Noriega no fue otra cosa que el hombre que sabía demasiado en el lugar correcto. No tuvo empacho en delatar a los principales capos del cartel de Cali, que fueron capturados en España. Táctico y atrevido, su amoralidad fue minando las relaciones de amistad que había tejido en su ascenso al poder.
Cuando los gringos mandaron a los marines para ver si por fin ganaban una guerra, ninguno de sus amigos -Fidel Castro o Daniel Ortega- lo ayudaron. No era alguien en quien confiar y conocía demasiados secretos como para que anduviera libre por el mundo. Era hora de ponerlo en su sitio.
En los últimos años quiso jugar con su nieta, disfrutar de la familia, hacer las paces con una vida que fue miserable y criminal. No tuvo tiempo
Su final debería ser materia obligatoria para pichones de narcotraficantes. No hay final feliz. Los amigos te dan la espalda a última hora. Sobre todo, aquellos que trabajan en la CIA, que no desean que todos los horrores que han cometido se sepan.
Ha muerto ‘Cara ‘e piña’, como le decían los panameños, el hombre que se atrincheró en El Chorrillo en 1989, cuando llegaron los yanquis.
Manuel Antonio Noriega tenía 83 años. Un tumor en el cerebro, un cáncer de próstata, cuadros isquémicos cerebrales e insuficiencia respiratoria fueron arrinconándolo hasta dejarlo sin vida.
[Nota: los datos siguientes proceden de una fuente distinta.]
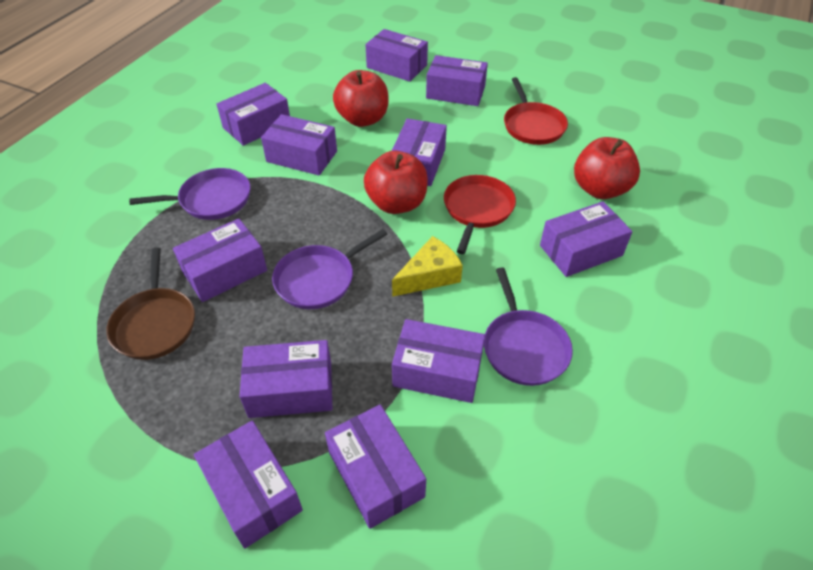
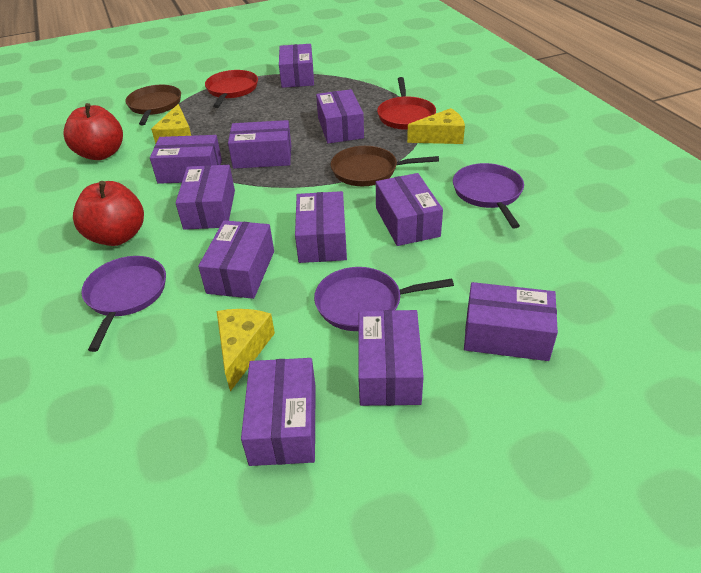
brown pan: 1 -> 2
red apple: 3 -> 2
yellow cheese: 1 -> 3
En los últimos años quiso jugar con su nieta, disfrutar de la familia, hacer las paces con una vida que fue miserable y criminal. No tuvo tiempo. De alguna manera calculó mal cuando creyó que podía mantenerse en el poder eternamente. Cuando supuso que sus amigos lo protegerían. Cuando imaginó que la CIA sería benévola con él. Ahora lo sabe: ni en el infierno quieren saber nada él.